In the first paper of this issue, “Putative factors that may modulate the effect of exercise on liver fat: insights from animal studies,” several studies in animals are reviewed in order to highlight putative factors that may modulate the effect of exercise on liver fat. This includes the fat content of the diet (exercise appears to be more effective under high-fat feeding), the role of concurrent exercise-induced loss of body weight or visceral fat, sex (males versus females), prandial status (fasted versus fed), and the duration of training, as well as the time elapsed from the last bout of exercise. The potential importance of these factors in modifying the exercise-induced changes in liver fat has not yet been formally tested in man, thereby providing a wide array of opportunities for future research. The second paper of this issue, “Nafld, estrogens, and physical exercise: the animal model,” focuses on the effects of exercise on liver fat in relation to estrogen availability. Estrogen deficiency, such as that occurring naturally after menopause in women, is strongly associated with fatty liver in animals. Exercise training exerts an estrogenic-like effect on the expression of genes involved in hepatic lipid metabolism and is a powerful means for preventing liver fat accumulation in estrogen-deficient animals. The third paper of this special issue, “Dietary conjugated linoleic acid and hepatic steatosis: species specific effects on liver and adipose lipid metabolism and gene expression,” reviews the effects of dietary conjugated linoleic acid on liver fat content and hepatic and adipose tissue fatty acid metabolism in animals. Conjugated linoleic acids, particularly the trans-10, cis-12, lead to hepatic steatosis owing to increased de novo lipogenesis and increased hepatic fatty acid uptake, at rates far exceeding the rates of disposal of intrahepatic fatty acids towards oxidation, esterification, and triglyceride export.
The fourth paper of this issue, “Effects of exercise training on molecular markers of lipogenesis and lipid partitioning in fructose-induced liver fat accumulation,” examines the effects of exercise training on liver fat in starved and subsequently fructose-refed animals. Fructose, a simple sugar, is a potent dietary trigger for liver fat accretion. Exercise training in this model is not able to reverse the fructose-induced changes in lipogenic enzymes and does not reduce intrahepatic fat content. Thus, contrary to the large body of evidence demonstrating that exercise is effective in alleviating hepatic steatosis induced by high-fat feeding, exercise is not able to reverse the changes induced by fructose feeding. The final paper of this special issue, “Exercise and omega-3 polyunsaturated fatty acid supplementation for the treatment of hepatic steatosis in hyperphagic OLETF rats,” evaluates the effects of exercise on a hyperphagic model of obesity, with or without concurrent omega-3 polyunsaturated fatty acid supplementation. Exercise training in this animal model alleviates hepatic steatosis even under low-fat feeding conditions, predominantly by increasing hepatic fatty acid oxidation, whereas supplementation with omega-3 fatty acids slightly increases liver-fat content and attenuates the liver-fat-depleting effect of exercise.
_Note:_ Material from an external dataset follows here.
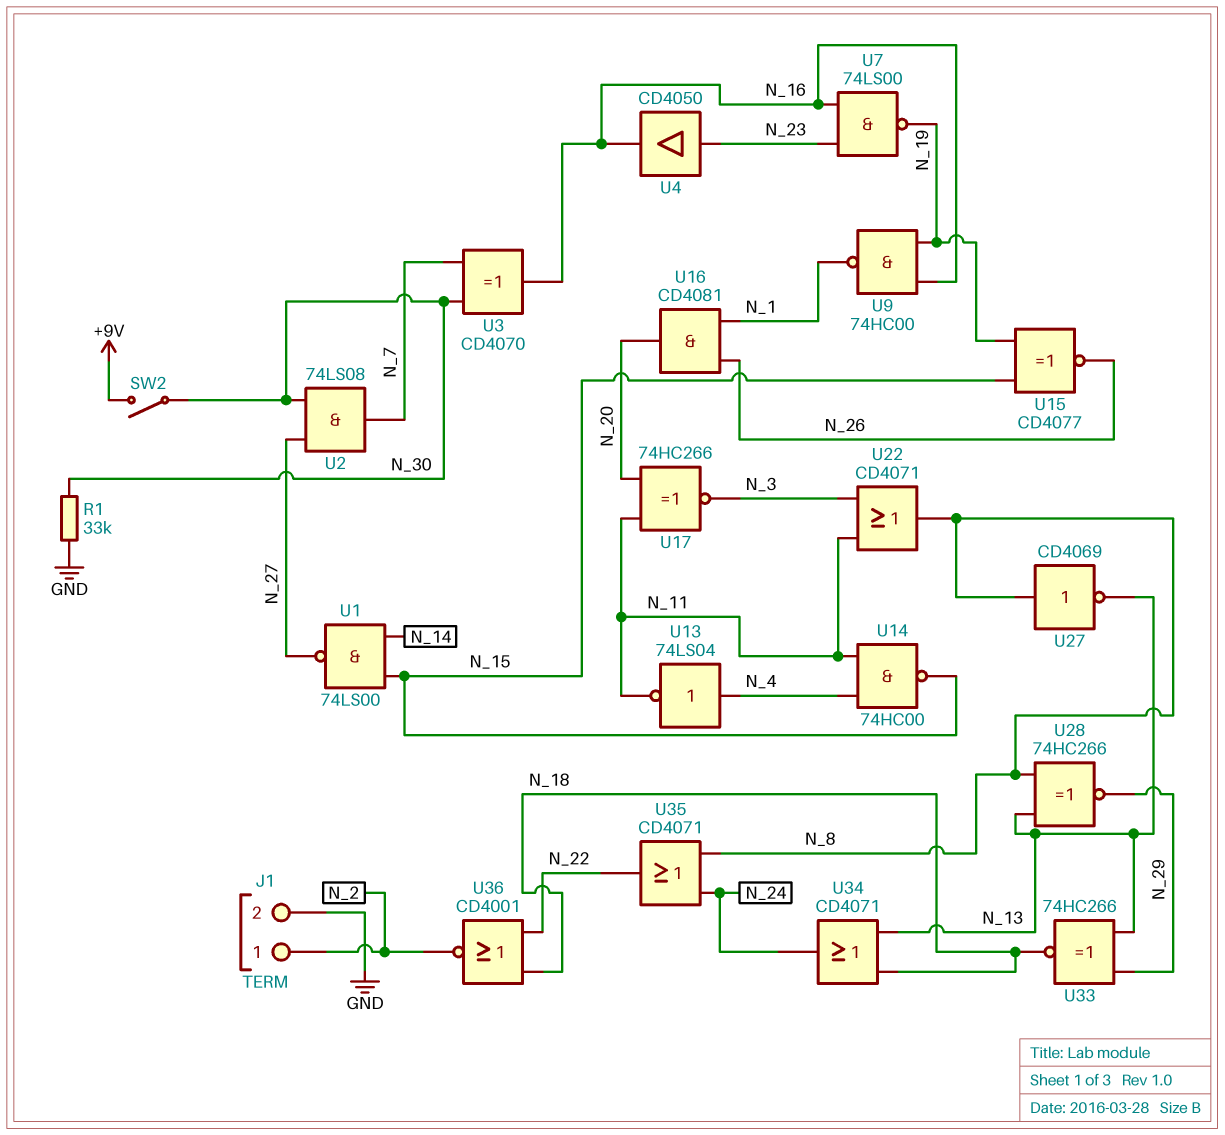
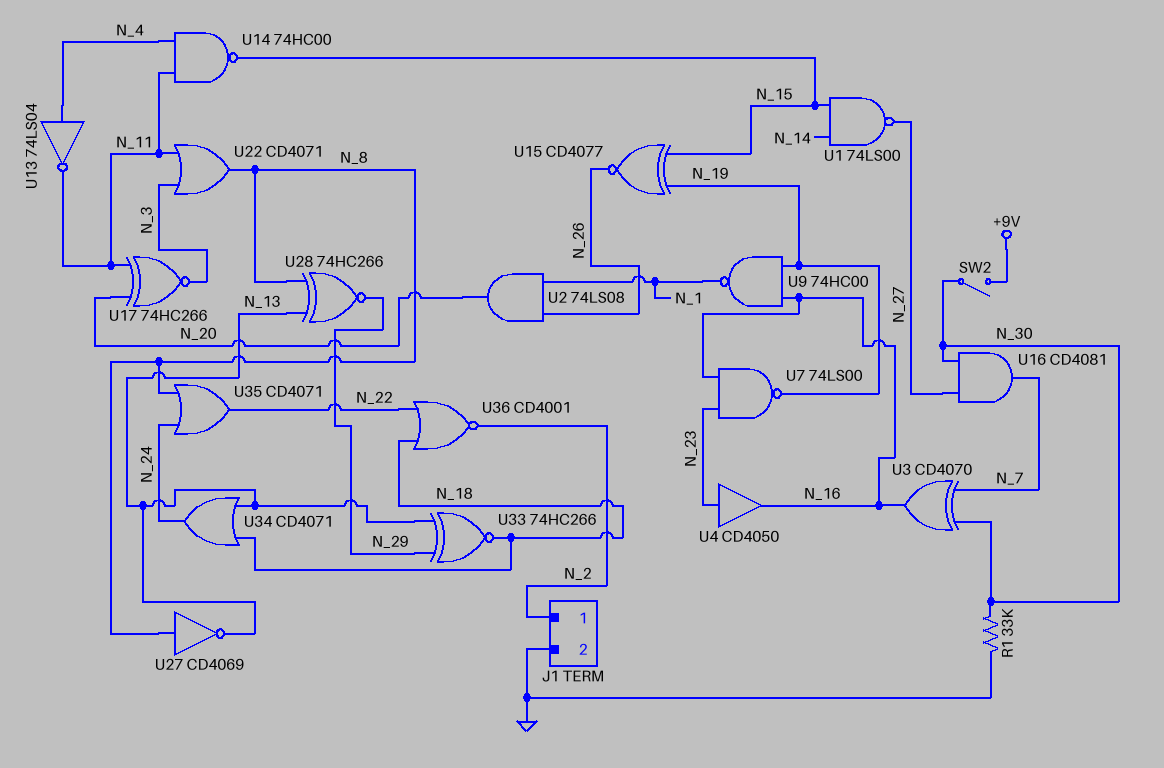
U2: AND 74LS08 (in N_27, in N_30, out N_7) -> AND 74LS08 (in N_1, in N_26, out N_20)
U16: AND CD4081 (in N_1, in N_26, out N_20) -> AND CD4081 (in N_27, in N_30, out N_7)

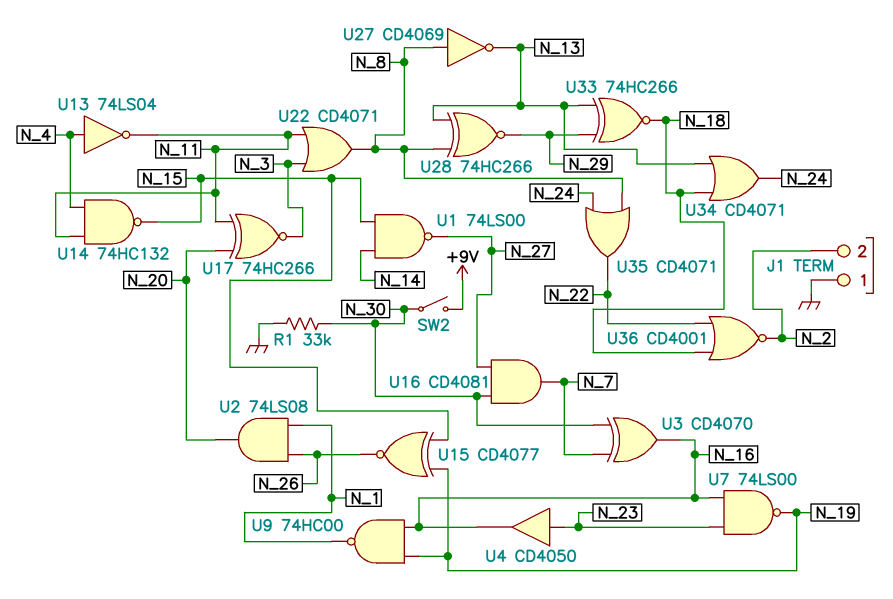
J1 pin 1: N_2 -> GND
J1 pin 2: GND -> N_2
U14: NAND 74HC00 (in N_4, in N_11, out N_15) -> NAND 74HC132 (in N_4, in N_11, out N_15)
It is noteworthy that omega-3 fatty acid supplementation in this study accounted for only 3% of total dietary energy, whereas in several previous studies showing that omega-3 fatty acids reduce liver fat the supplement was administered at much greater doses.
Research presented and reviewed in this special issue not only highlights the independent effects of exercise and diet on liver fat accumulation but also, more importantly, raises the intriguing possibility of interactive effects between exercise and diet on the mechanisms regulating liver fat accretion and depletion. It seems that several dietary factors are able to either augment or attenuate the intrahepatic triglyceride-depleting effect of exercise.